Obsessive-Compulsive Disorder: What is It?
Obsessive-Compulsive Disorder, a disorder once
considered quite rare, is now recognized to be a prevalent and often severely disabling
mental disorder affecting an estimated 5 to 6 million Americans. OCD or Obsessive-Compulsive Disorder is a mental
disorder characterized by persistent and unwanted thoughts and/or compulsions or
ritualized behaviors. The thoughts are often
of an extremely negative and macabre nature such as the thought that one would stab
ones child or the thought that some horror will befall a loved one. In one pattern of the disease, the obsessive
thought is neutralized by the performance of the compulsion, or ritual. The person thinks that when he, for example, walks
back and forth across the room six times (viewed as doing and undoing in
psychological terms), the horrible thought wont materialize. In some cases, the thoughts and rituals do not
have such a connection in the persons mind but there is a feeling that the
compulsion must be performed and until it is there is an increasing feeling of tension. Intellectually, the OCD sufferer usually realizes
his thoughts are irrational, and they are certainly an unwanted intrusion on his life, but
he feels powerless to stop them.
Other
obsessive-compulsive behaviors involve repeated handwashing and dread of
germs, checking and rechecking something many times over, and constant
doubting. Other compulsions can involve
repetitive counting, often in ones head. Some
individuals will scan a room and count the number of floor tiles or ceiling tiles
repetitively. Other mental rituals involve
repeating a nonsense phrase over and over. In
another compulsive behavior the individual will need to touch himself or something else
repeatedly for a certain number of times, till it feels right. Symmetry is sometimes a hallmark of touching
behavior, with the individual having to touch each side of his body the same number of
times. Certain numbers or colors may be viewed as good or bad.
Some slow
readers actually suffer from Obsessive-Compulsive
Disorder which causes them to read and re-read the same sentence numerous times, for
fear some dreaded event will otherwise occur. Other
times, the reader loses comprehension because certain forbidden words occur in
the passage, which the reader cannot bring himself to read.
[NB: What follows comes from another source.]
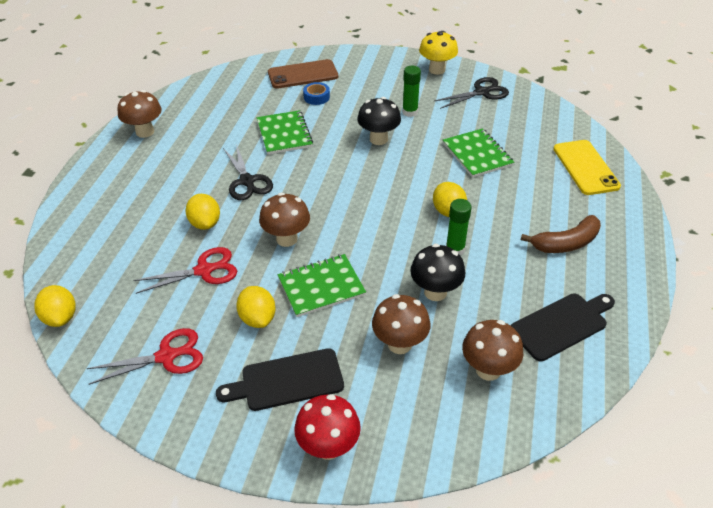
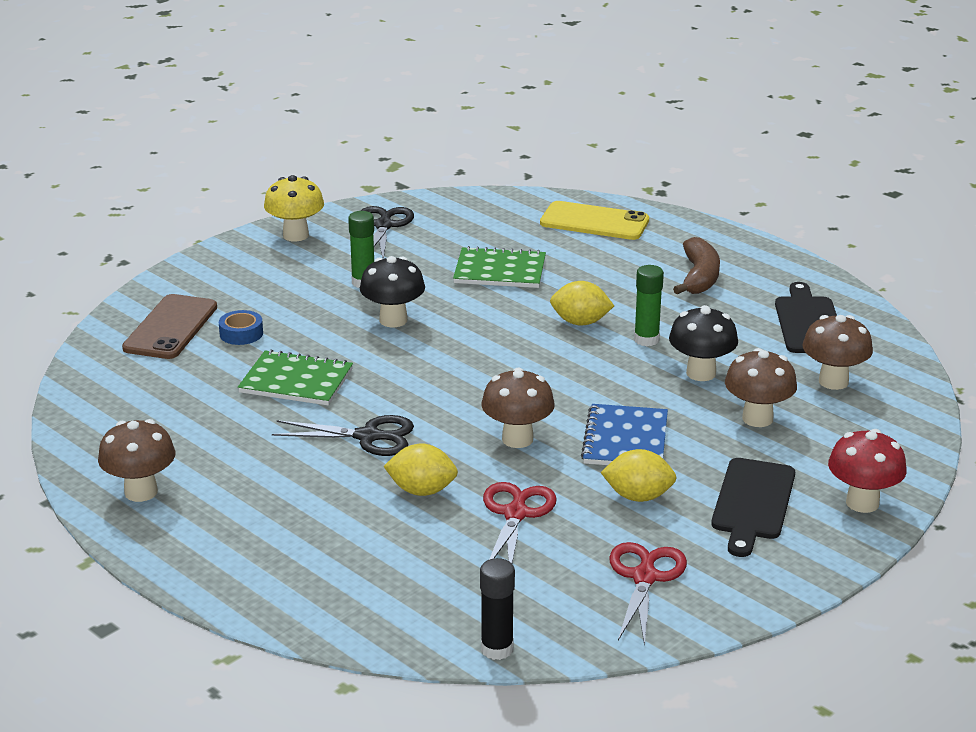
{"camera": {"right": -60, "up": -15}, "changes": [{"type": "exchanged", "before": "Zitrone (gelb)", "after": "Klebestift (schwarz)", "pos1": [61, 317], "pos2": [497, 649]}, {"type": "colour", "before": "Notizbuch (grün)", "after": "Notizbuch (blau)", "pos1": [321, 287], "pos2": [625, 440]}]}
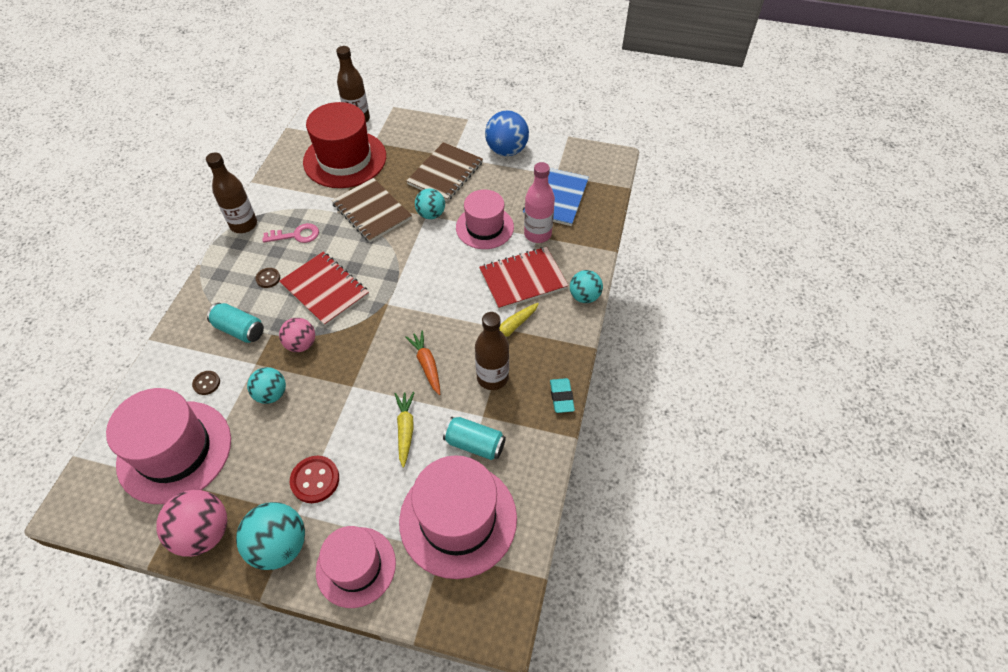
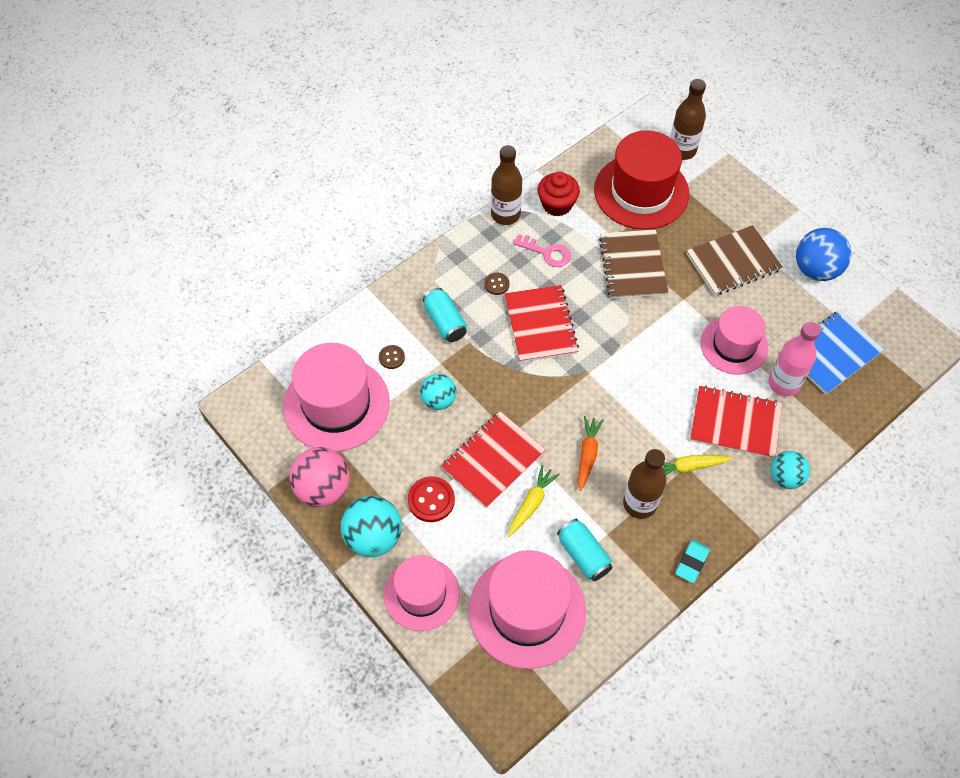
{"camera": {"right": 35, "up": 5}, "changes": [{"type": "appeared", "after": "Notizbuch (rot)", "pos2": [493, 460]}, {"type": "appeared", "after": "Muffin (rot)", "pos2": [557, 204]}, {"type": "missing", "before": "Ball (rosa)", "pos1": [301, 344]}, {"type": "missing", "before": "Ball (türkis)", "pos1": [431, 214]}]}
Obsessive-Compulsive Disorder and
Spectrum Disorders
In addition
to the obsessions and compulsions, many individuals with Obsessive-Compulsive Disorder also have behaviors
in which they pick at their bodies and pull hairs from various areas on their bodies often
to the point of denuding eyebrows and hair on the top of the head. This latter behavior has been dubbed
trichotillomania and is thought to have some association to Obsessive-Compulsive Disorder. Some investigators also believe that tic
disorders, involving phonic (vocal) and motor tics may have some connection to Obsessive-Compulsive Disorder. These latter two behaviors, trichotillomania
and tic disorder, are sometimes thought of as OCD-spectrum disorders.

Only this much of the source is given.